Sabitfikir
Künye | Yazarlar | Giriş Yap

Dosya


Dosya

Bakışlarımızdaki Boşlukları Neyle Doldurduk?



Şahane
Toplam oy: 175
Bakış Boşluğu, Yahya Kurtkaya’nın üçüncü şiir kitabı. Barınma Felsefesi ve Azalan Kuş Nüfusu kitaplarından sonra Kurtkaya, sözü ve şiirine taşıdığı meseleleri daha rafine söyleme derdinde

İnsan neyle doluysa onunla bakıyor hayata. Ne eksik ne de fazla. Şiir bu bakıştaki asaletin, derinliğin, çelişkilerin, hüzünlerin bir toplamını verir bize. Şiirle bakmaz insan, baktığı dünyanın içindeki şiiri görür. Görmekle bakmak arasındaki o malum sarkaç bize ilk elde bunu öğretir: İnsanın insana uzaklığı. Yahya Kurtkaya, son kitabı Bakış Boşluğu’nda bu uzaklığın ve elbet yakınlığın sınırlarını yoklayan/sorgulayan bir dili kurmanın peşinde daha çok. Bakış Boşluğu terkibi, öncelikle hayatımızı çevreleyen binlerce göz ormanı içinde nereye bakmakta olduğumuzu imliyor aslında. Bakışlarımızın hemen ucunda beliren büyük boşluklar var ve biz o boşlukları neyle dolduruyoruz? Bakış Boşluğu’ndaki şiirler ana hatlarıyla bize bu sorunun içinde kaynayan cevapları çağrıştırıyor daha çok.

 

Bakış Boşluğu, Yahya Kurtkaya’nın üçüncü şiir kitabı. Barınma Felsefesi ve Azalan Kuş Nüfusu kitaplarından sonra Kurtkaya, sözü ve şiirine taşıdığı meseleleri daha rafine söyleme derdinde.
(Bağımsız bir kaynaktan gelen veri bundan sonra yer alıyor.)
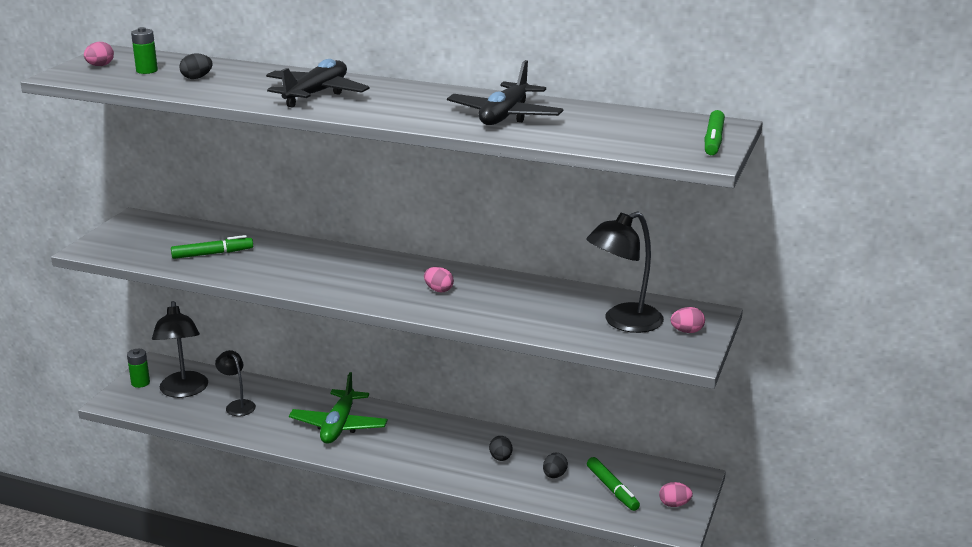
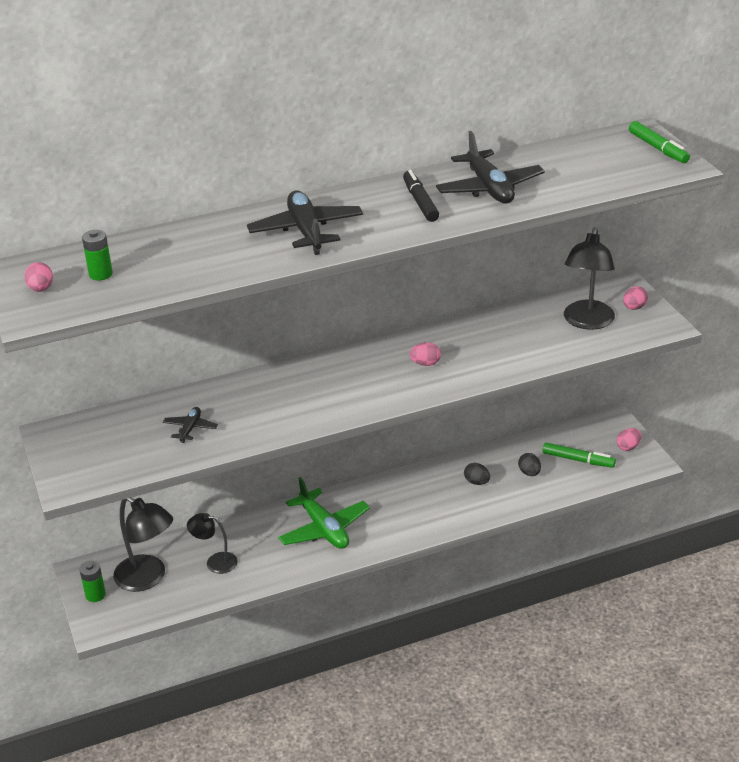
camera: 40 degrees left, 10 degrees up
(197, 78) = (166, 261): black egg -> none
(212, 254) = (190, 428): green marker -> black plane
(433, 106) = (420, 202): none -> black marker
Dil açısından ilk dikkatimi çeken husus bu oldu.

 

Barınma Felsefesi, dünyada şairâne mukim olan insanın, kendine durmaksızın korunaklar arayan insanın temel arayışları ve çelişkileri çevresinde bir hayat fotoğrafı vermişti bize: “Görüyoruz işte konuşunca barınamıyor insan / ancak susunca katlanabiliyor biri bir diğerine” (Barınma Felsefesi, s.25)

 

Azalan Kuş Nüfusu’nda ise yaşama gerekçelerini kaybeden insan için tehlike çanlarının çalmakta olduğunu ima eden sorgulayıcı bir dil hâkimdi. Azalan kuş imgesinin bize çağrıştırdığı anlam daha çok böylesi bir dünyanın görüntüleriyle iç içedir zaten: “Son kuş gelip konacak uzamış dilimizin ucuna / uzamış dilimiz hükmü düşen samurayın kılıcı” (Azalan Kuş Nüfusu, s.48) Kavga insanla insanın arasında değil, insanın kendi içindedir aslında. Kurtkaya, işbu gerçeğin pençesinde ayakta durmaya çalışan insanı arıyor daha çok. Aslolan hayatta kalmak değil ayakta kalmaktır çünkü: “seni alıyor işte sana verdiğini sanırken yalancı dünya” (Kısırlaştırılmış Kedinin Hikâyesi, s.56)

 

GEÇMİŞİ VE GELECEĞİ KUCAKLAYAN SES

 

Kurtkaya, kendiyle ve dünyayla kavgalı, rahatsız bir gönle her zaman inşirah verecek olan o kadim sesi arıyor daha çok. Geçmişi ve geleceği kucaklayan o ses bir güzelliğin inşasında kurucu bir görev üstlenecek aynı zamanda. Bakış Boşluğu’ndaki şiirler o kadim sesin izini sürüyor. O sesi besleyen en temel kavram merhamettir.

 

Kitaba başlarken ilk eleştirel duruş burada kendini gösteriyor: “Merhameti saklıyor herkes korkuyor şöyle rahîm durmaktan” (Kayıp Mızrapla Peşrev, s.3) Kurtkaya, umut imgesine doğrudan değil de dolaylı yoldan bir gönderme içeren bu ilk şiirde yürekleri körelmekten ve dünyanın yüklerinden koruyacak bir ruhun izini sürüyor. Dünya ömrümüzden çalmakta, hakkımızdan gelmektedir ve bunun önüne geçmek için şair bir uyarı atışı yapar: “Kerem eyle bizlere dişlerini bileyen hayvan bizi yutmadan” (Kayıp Mızrapla Peşrev, s.3)

 

Kurtkaya “bekleme” imgesini daha bir seviyor bana kalırsa. Varoluş kaygısı içinde kendini arayan insanın yegâne azığı beklemek belki de. Kendini bekleyen, umudu bekleyen, hem geçmişi hem geleceği bekleyen insan: “Benim sen böyle yağmuru beklediğimi düşün sevgilim” (Makas Değiştiğinde, s.27)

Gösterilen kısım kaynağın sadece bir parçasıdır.